It seems to me that issues are arising throughout the Cosmos where transparency is lacking. Everyone looks to the Cosmos as leaders in the space and at this moment, a strong stance for clarity and transparent policy must be established.

As validators, it’s very confusing to see a delegation to a validator which has no security contact, website or discernible history in the space. It is equally frustrating to see jailed validators with significant network stake retaining their delegation.

I’m certain that the ICF is a large vessel which moves slowly and carefully (and perhaps that’s a feature and not a bug), however this is something which has been discussed for many many months now. If immediate action isn’t possible, we need to at least understand the ICF’s intention to solve, so we can discuss it.
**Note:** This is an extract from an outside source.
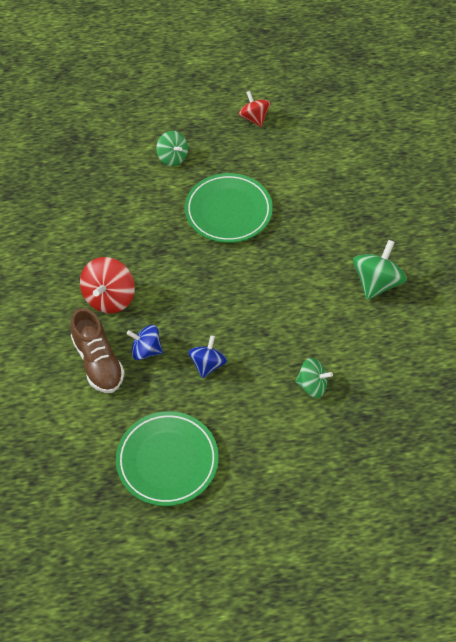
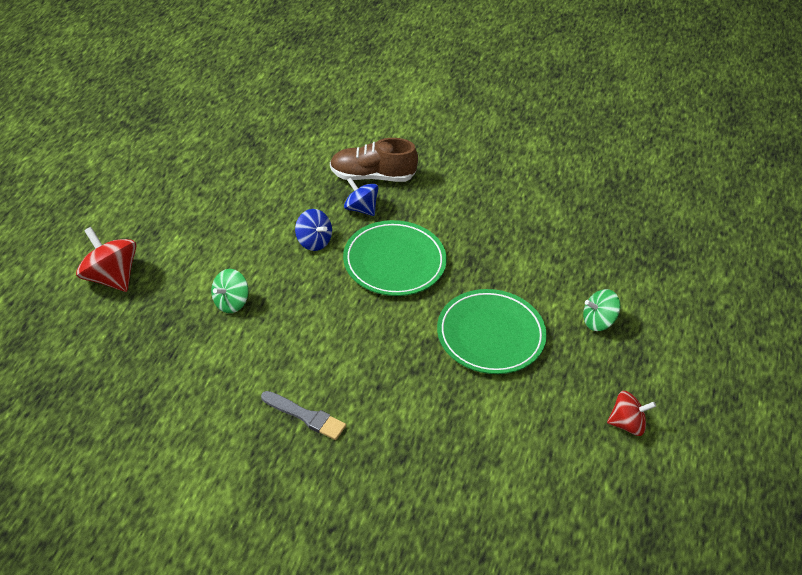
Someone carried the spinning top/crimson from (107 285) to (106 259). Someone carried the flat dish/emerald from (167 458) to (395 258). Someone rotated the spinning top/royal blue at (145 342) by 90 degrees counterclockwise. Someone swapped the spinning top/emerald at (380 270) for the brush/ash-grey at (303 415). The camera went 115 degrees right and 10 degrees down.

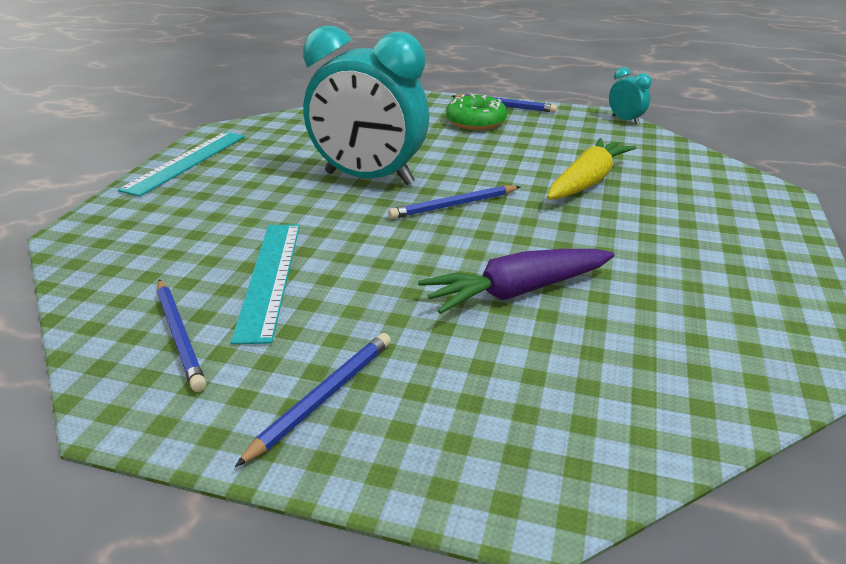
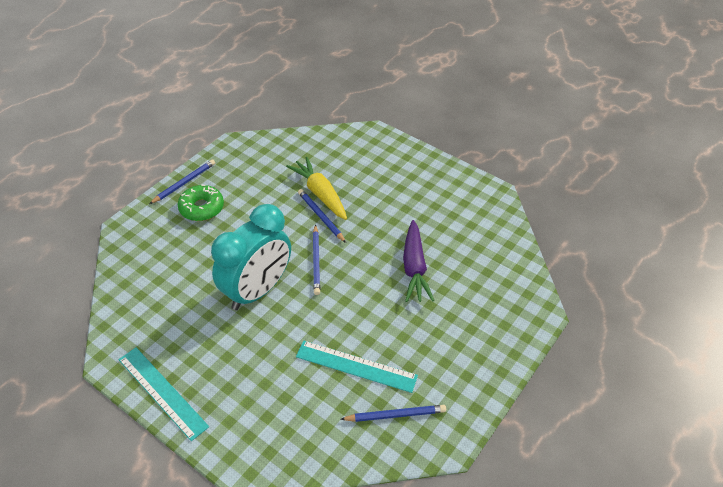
Someone carried the wooden pencil/royal blue from (313 400) to (322 216). Someone took away the clock/turquoise at (630 96). The camera went 70 degrees left and 15 degrees up.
Cosmos Hub should be a bastion of hope for decentralization and transparency, and that must be absolutely evident in the public eye if Cosmos is to succeed through Interchain Security.

We do agree that delegations for coders is an imperative initiative, as we must encourage a community of builders. Jacob is only one example - but a great one.

Per the ICF Website, “As stewards of the interchain, we fund and advance the creation of an interoperable, sustainable, and community-owned decentralized ecosystem.”

The current delegation policies of the ICF seem to be in some cases aligned with this mission, but there are simply too many evident examples where current delegation policies do not align with this mission.

We would like to know what the intended fix is from the ICF on this, as well as what future policies can be established to detect and prevent this from happening in the future, in the interest of the long-term survival and value of the network.

A great start would be an article in the coming couple weeks from the relevant folks at ICF which signals the intention to fix this problem and address the outpoints.

An incredible start would be immediately beginning to implement these delegation changes to handle the current situation, and beginning the work to establish firm policy to detect and prevent in the future.

We would be very supportive of both.